L'amendement que nous avions proposé faisait suite à des travaux d'expertise approfondis. Des propos plus que désagréables ont alors été entendus en séance publique. Le Président de la République souhaite simplement que les acteurs concernés puissent s'exprimer avant que la législation n'évolue.
Cet amendement était un cavalier législatif et je ne comprends pas que l'on reproche à l'opposition d'avoir saisi le Conseil constitutionnel puisque cette saisine a permis de clarifier le droit. D'ailleurs, la mise en oeuvre de l'exception d'inconstitutionnalité rendra caduc ce débat. L'avis de la CNIL sur l'enquête « TéO » reprend les termes de la décision du Conseil constitutionnel.
Nous étions contre cet amendement pour des raisons de fond. J'observe que l'attribution des « labels diversité » va être confiée à M. Éric Besson, ministre en charge de l'Immigration. Il s'agit là aussi d'une erreur politique de fond.
C'est le lien avec l'immigration qui vous gêne ? Je vous rappelle que M. Éric Besson n'est pas seulement ministre de l'Immigration…
La Commission rejette les deux amendements de la rapporteure et les articles 16 et 17.

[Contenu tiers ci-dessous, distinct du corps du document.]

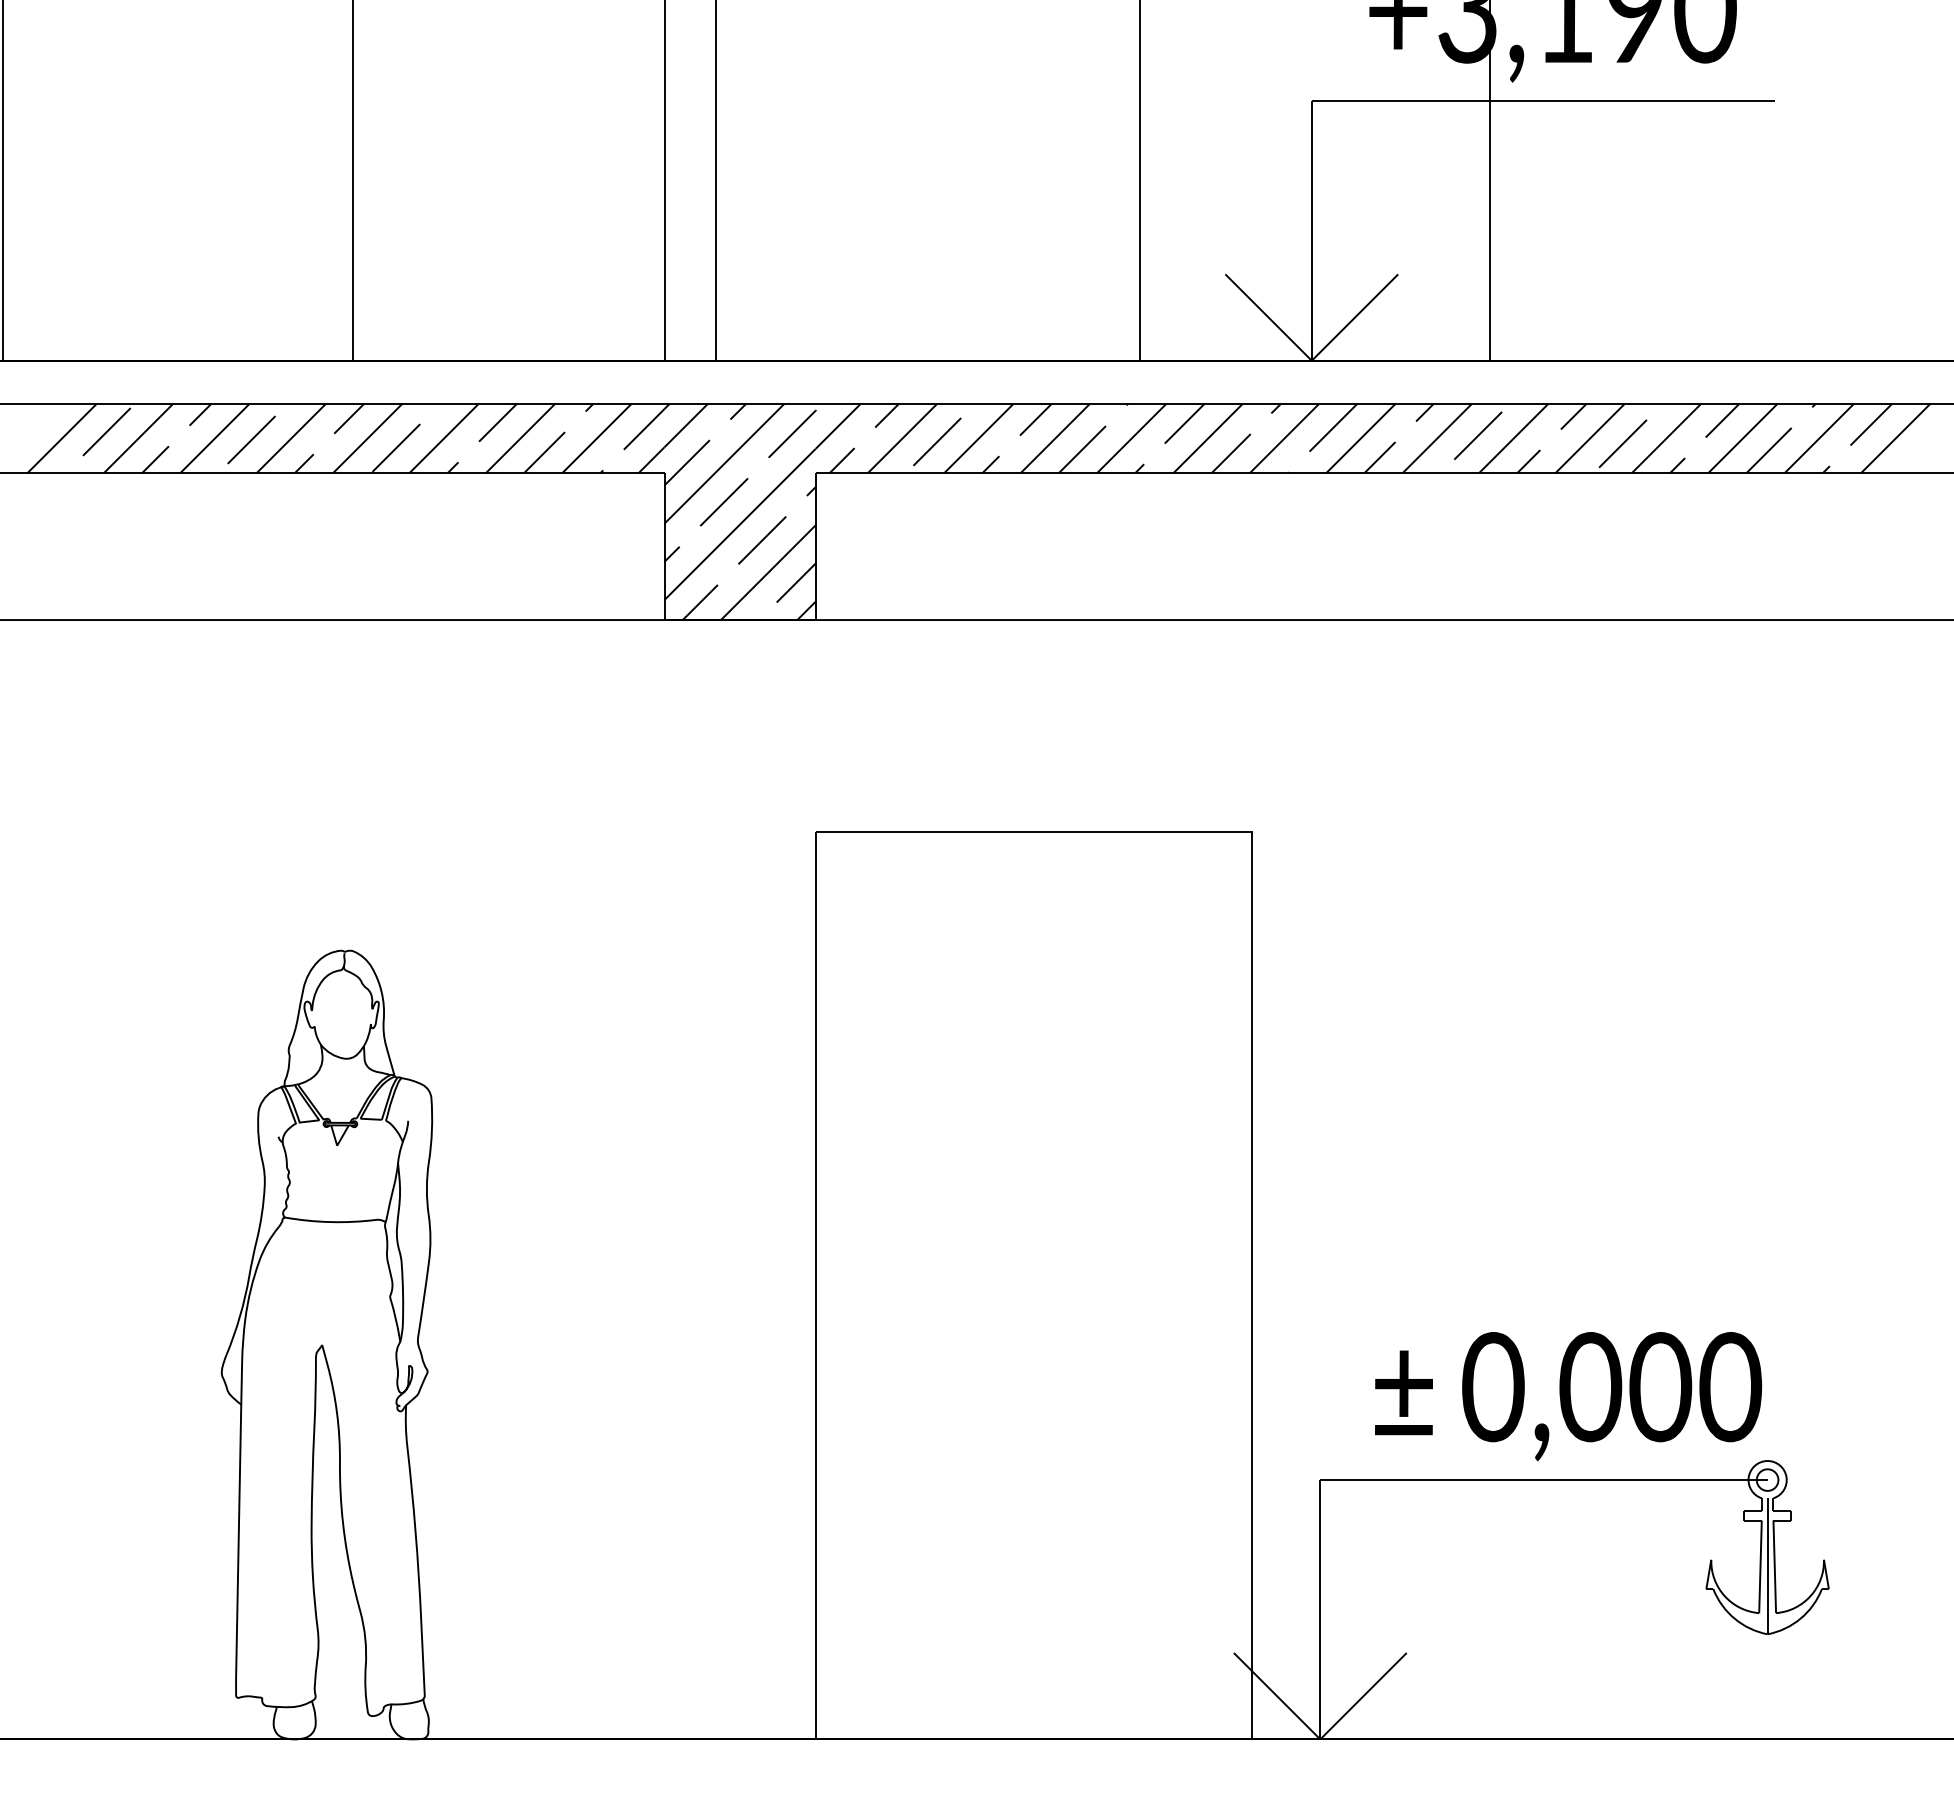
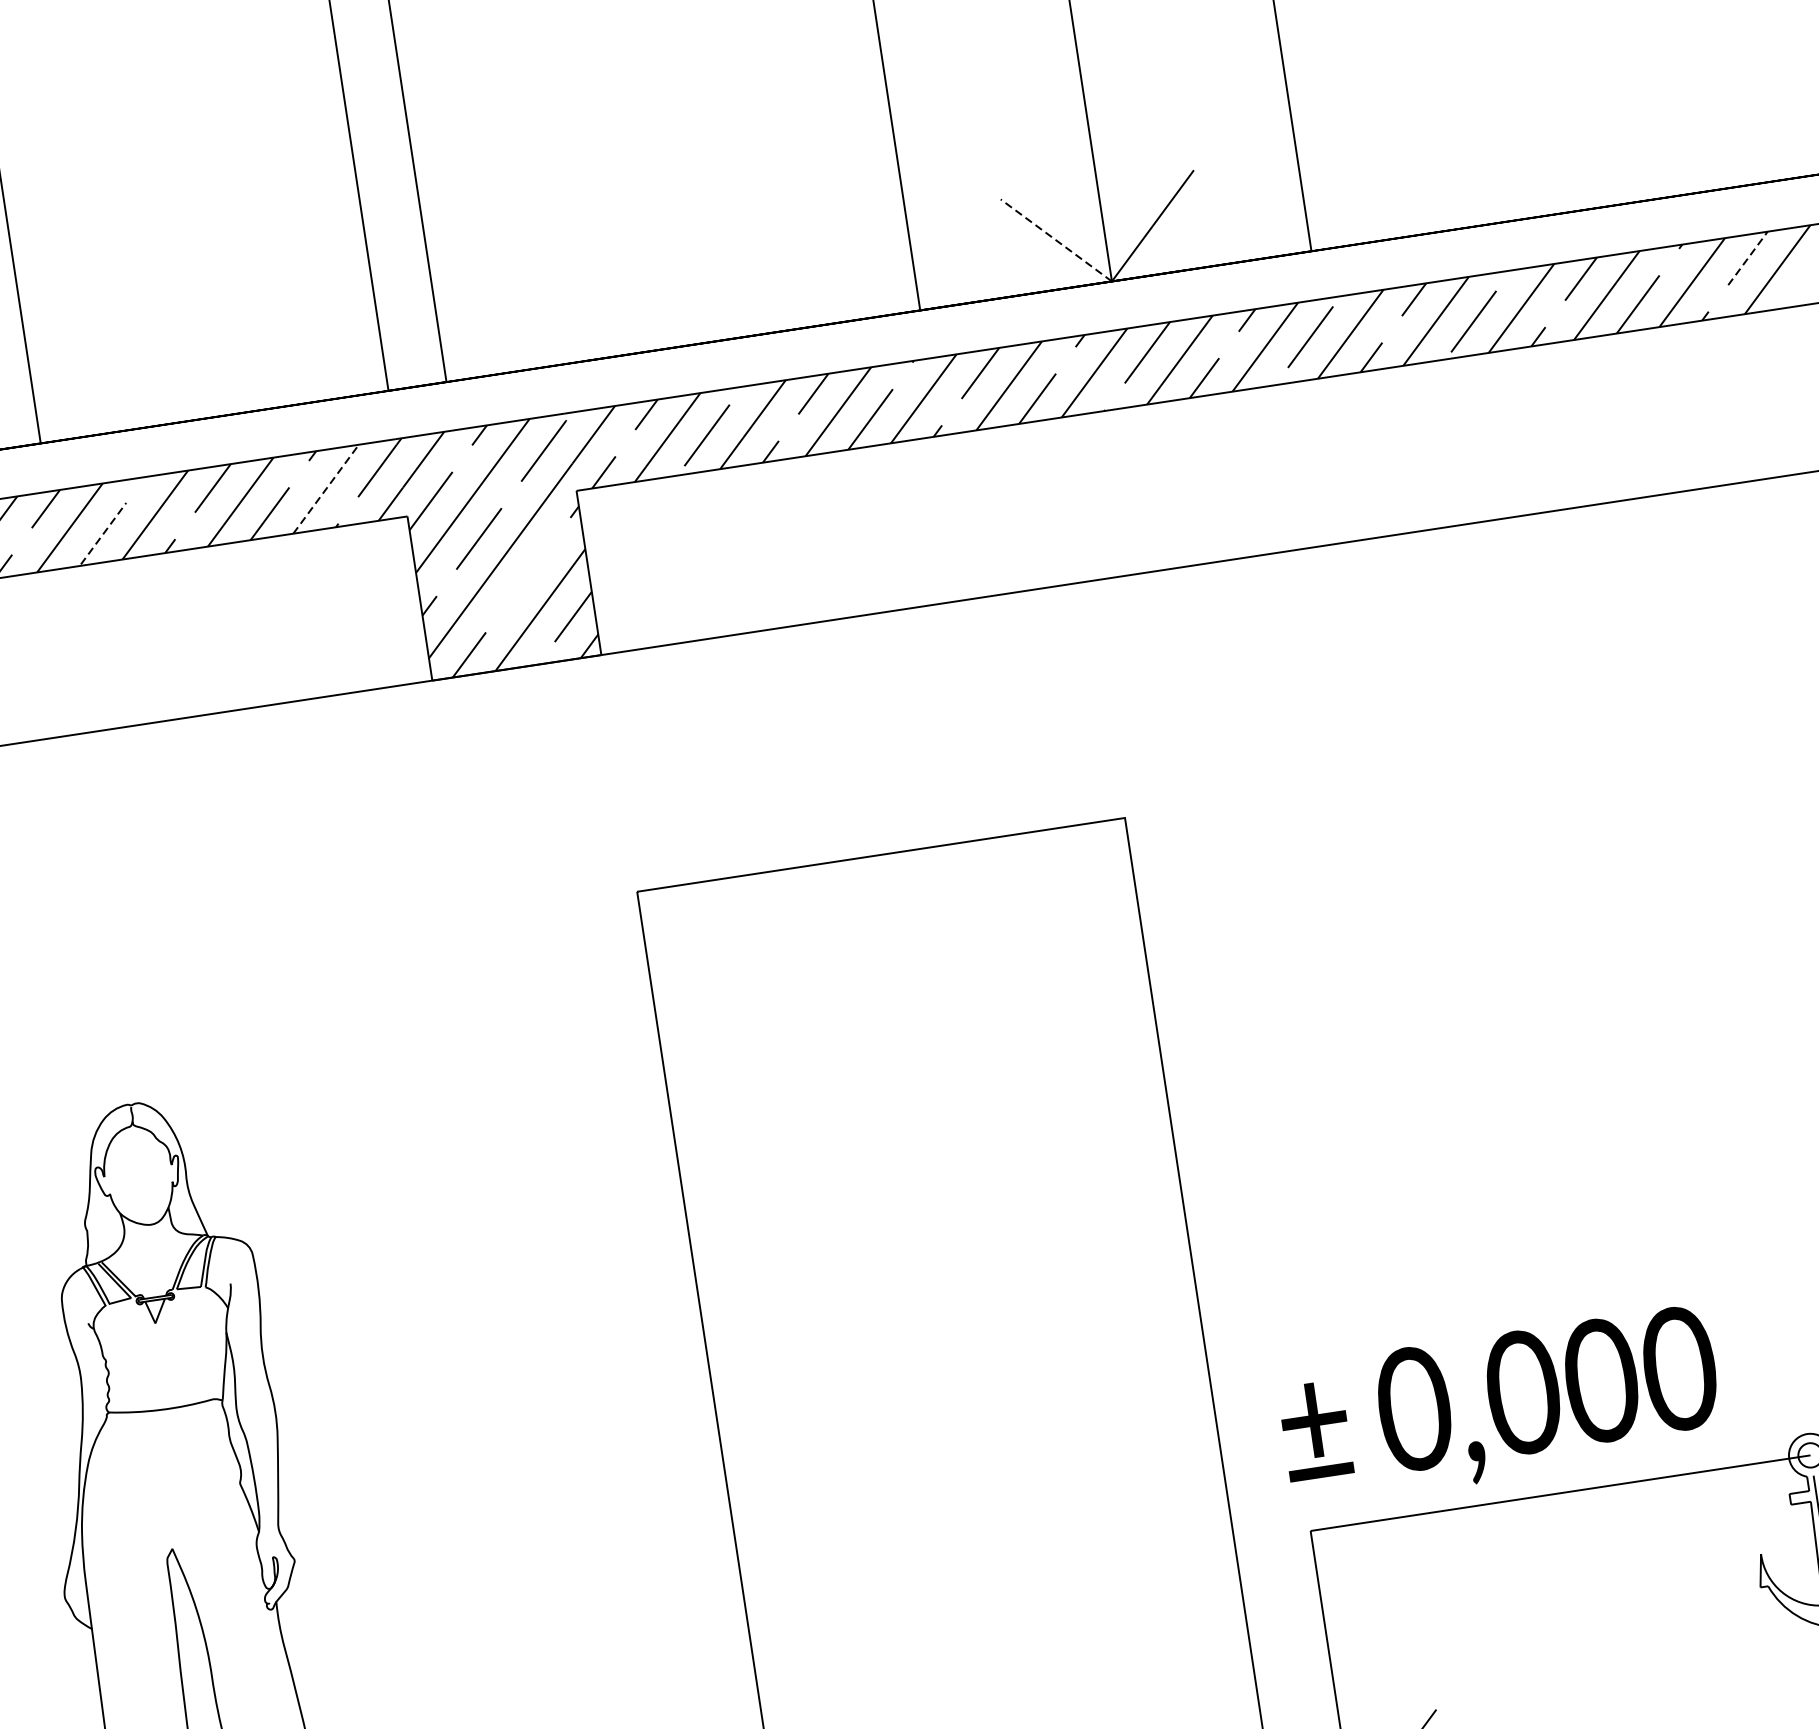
line: (1268, 317) -> (1056, 240), solid -> dashed
line: (1871, 424) -> (1748, 258), solid -> dashed
line: (596, 438) -> (325, 489), solid -> dashed
line: (396, 448) -> (103, 534), solid -> dashed
line: (762, 540) -> (528, 575), removed
text: (1568, 1396) -> (1500, 1406), moved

Article 18 (art. 13 de la loi du 6 janvier 1978) : Représentation de l'opposition parlementaire à la CNIL :
Je suis surpris par cet article puisque lorsque l'actuelle opposition était majoritaire, elle n'a rien proposé de tel. Le Sénat a d'ailleurs désigné, en dehors de toute obligation légale, en décembre 2008, le sénateurClaude Domeizel du groupe Socialiste comme membre de la CNIL. Et la majorité n'a pas eu besoin d'un texte pour confier la présidence de la commission des Finances de notre assemblée à un membre de l'opposition. Nous savons faire preuve d'ouverture !
S'il y avait eu un représentant de l'opposition parmi les membres de la CNIL lors de la préparation de l'amendement dont nous avons discuté il y a quelques instants, la discussion aurait était plus constructive.
Cet argument n'est pas recevable. L'opposition a été clairement informée du sens et de la portée de notre amendement.
La rédaction proposée pose également la question de la définition même de ce que sont la majorité et l'opposition.
La Commission rejette l'article 18.
Je regrette une nouvelle fois qu'un travail plus dense n'ait pas pu être conduit et, avec les commissaires de la majorité, je m'abstiendrai sur le vote de la proposition.
La Commission adopte la proposition de loi ainsi modifiée.